Panel Will Discuss Coastal Forests and Climate Change
Provided by Oregon Shores Conservation Coalition
How might climate change with its predicted increases in temperature affect our coastal forests? Will we see more fires, less water storage or new species? How can we proactively manage our forests to prepare for climate change?
The Oregon Shores Conservation Coalition is hosting a panel of experts who will address these questions and more on Wednesday, Nov. 9, 7 p.m. in the Lincoln City Community Center (2150 N.E. Oar Pl.). The event is free and open to the public.
The panel discussion will feature three speakers.
Dr. Heather Lintz, a senior researcher with the Oregon Climate Change Research Institute (OCCRI), studies the relationship of climate change and the distribution of tree species. She also investigates ecological thresholds, climate extremes and climate variability as they affect forests. She will provide an overview of potential climate change impacts to forests.

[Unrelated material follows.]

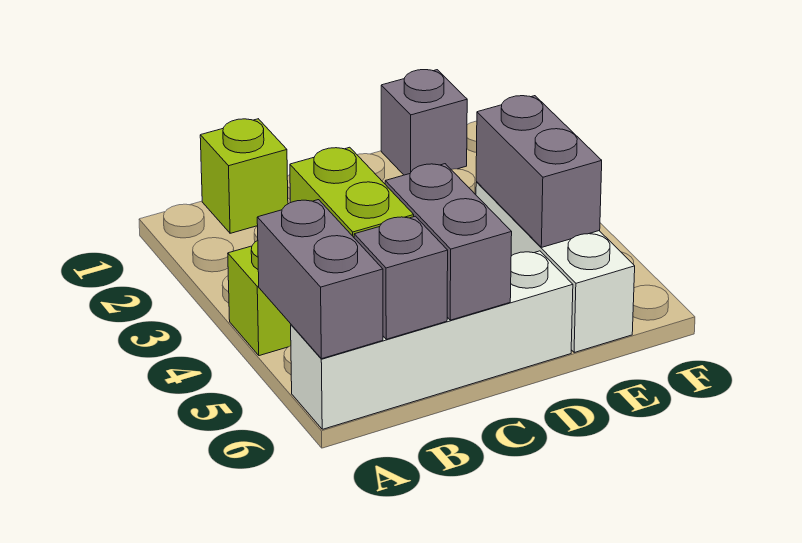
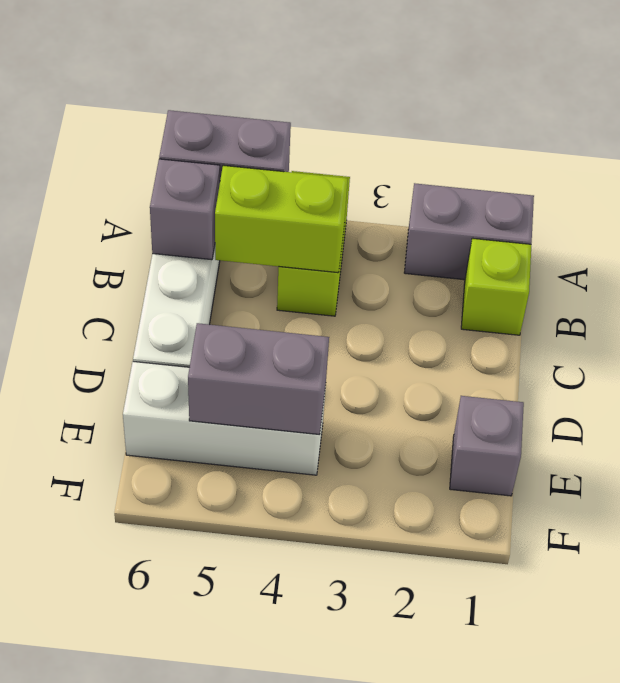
grey brick C5:C6 level 2 -> grey brick A1:A2 level 1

Dr. Glenn Howe of the Oregon State University College of Forestry and the Western Forests Climate Change Taskforce will address how forests can be managed to adapt to changing conditions. He brings with him a background in forest genetics.
Duncan Berry, of Ecosystem Services based in Otis, will discuss mitigation strategies that aim to wed local economic and ecological interests. Berry has spent a career pursuing various aspects of “green” business. Most recently he has been working on creating on-the-ground projects that demonstrate that the future of our coastal lands is rooted in a “generative” and not an “extractive” economy.
This is the third in a series of public lectures and discussions hosted by Oregon Shores’ Coastal Climate Change Adaptation Project. This public education campaign is part of a grassroots pilot project in Lincoln County exploring the issue of adaptation to climate change. Beginning in June, teams of county citizens have met to examine potential climate-related impacts to this region, assist with broad public education, and draft plans for adaptive measures at the city and county level.
Paris Edwards, Oregon Shores’ volunteer coordinator, will speak briefly before the panel discussion to describe the project and how to get involved.
Volunteers are still welcome to join the “core teams” of citizen planners. All county residents and property owners are invited to join a growing network of those interested in learning more and being part of the conversation about climate change.